Ball Don't Lie - NBA

YSB contributor Nick Friedell, on-the-scene and in the mix from Orlando ...

There can only be one Superman and Shaquille O'Neal isn't ready to give up the title to Dwight Howard just yet.

That message was made clear long before Tuesday night's showdown between the Suns and Magic.

As Phoenix wrapped up its shootaround at Amway Arena yesterday morning, Shaq spent his time telling a small horde of reporters how many championship rings he had, in response to a question about Orlando's new king. "I got four [titles]," O'Neal said, according to Florida Today, "and your man [Howard] got none."

On the other side of the court, I was sitting next to Grant Hill as he pondered some of the other comments O'Neal made about Howard leading up to the game.

"Shaq should've been a boxer,"  Hill said during the conversation.

"A wrestler," another reporter said.

To which Hill smiled and agreed. The veteran forward is in a unique to position to compare both men considering he is one of the only people in the NBA to have played with each of them. As he got ready to head to the bus, Hill summed up what was on everybody's mind. "Superman I or Superman II," he said. "We'll see who gets the battle tonight."

Shaq's ego had turned this game into a one-on-one battle between Orlando's past and its present.

Even after Howard and the Magic came out on top, O'Neal wasn't about to allow the new kid a chance to enjoy the spotlight by himself. "I'm so far ahead of people [statistically] I'm not even going to worry about my stats anymore," Shaq said, before throwing out another veiled shot in Howard's direction. "When I'm done playing I'll be top four [in scoring] ... I'm really too old to be trying to outscore 18 year olds."

The 23 year-old Howard seemed genuinely hurt by some of the things O'Neal had said. "I think he was just really trying to get in my head with a lot of the things he said," Howard told reporters, trying to brush the issue aside. "I respect my elders, so I'm not going to get into a war of words with anybody."

Did Shaq's comments change the way Howard feels about the Big Fella?

"It's hard to say," he said. "I've always admired him as a player. I looked up to him; some of the stuff he's done on and off the court ... he's one of the people that really brought my personality out. I did look up to him [and] I still do."

As a person who has followed the careers of both men closely since they came into the league, the new rift seems pointless and sad, especially when you consider that O'Neal used to be in the exact same position Howard finds himself in now. Shaq was asked afterward whether the current Magic squad reminds him of the team he led to prominence back in the mid 90s. 

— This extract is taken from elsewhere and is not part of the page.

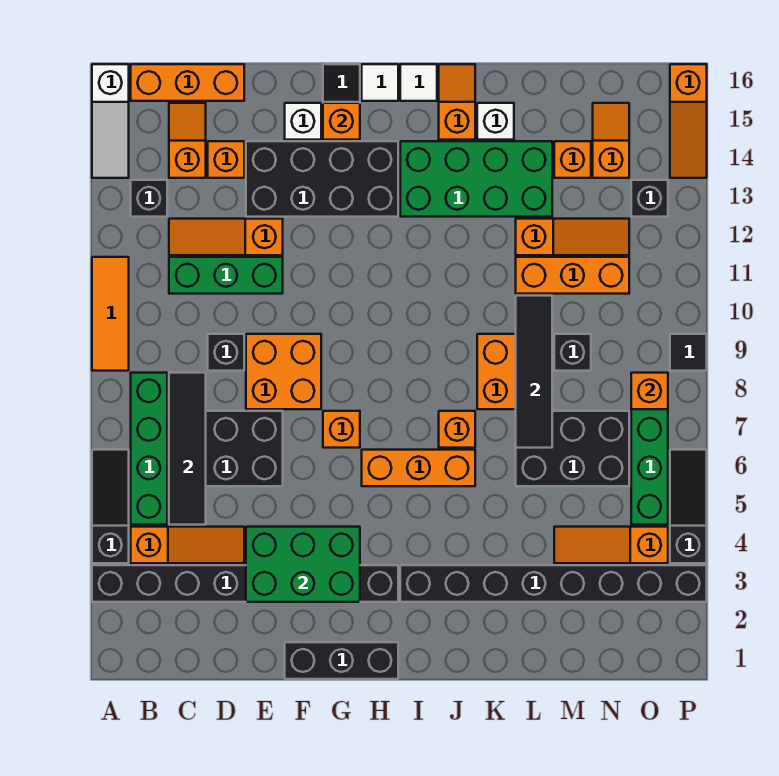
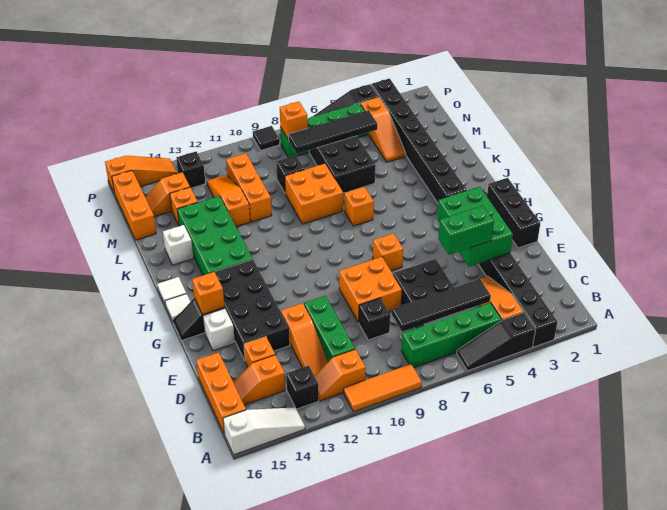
none -> green brick E4:E5 level 3
orange brick H6:J6 level 1 -> orange brick M16:O16 level 1
orange slope J15:J16 level 1 top 15 -> orange slope B11:B12 level 1 top 11
black tile L7:L10 level 2 -> black tile N5:N8 level 2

"A little bit," he admitted. "Otis Smith did a great job of surrounding [Howard] with shooters. They have a legitimate shot at getting it done."

As he's pointed out numerous times, O'Neal has no reason to be jealous of Howard ... but I still think in a small way that he is. Every time he sees the youngster, he knows that his time is running short, and even Shaq doesn't have the super power to turn back the clock that far anymore.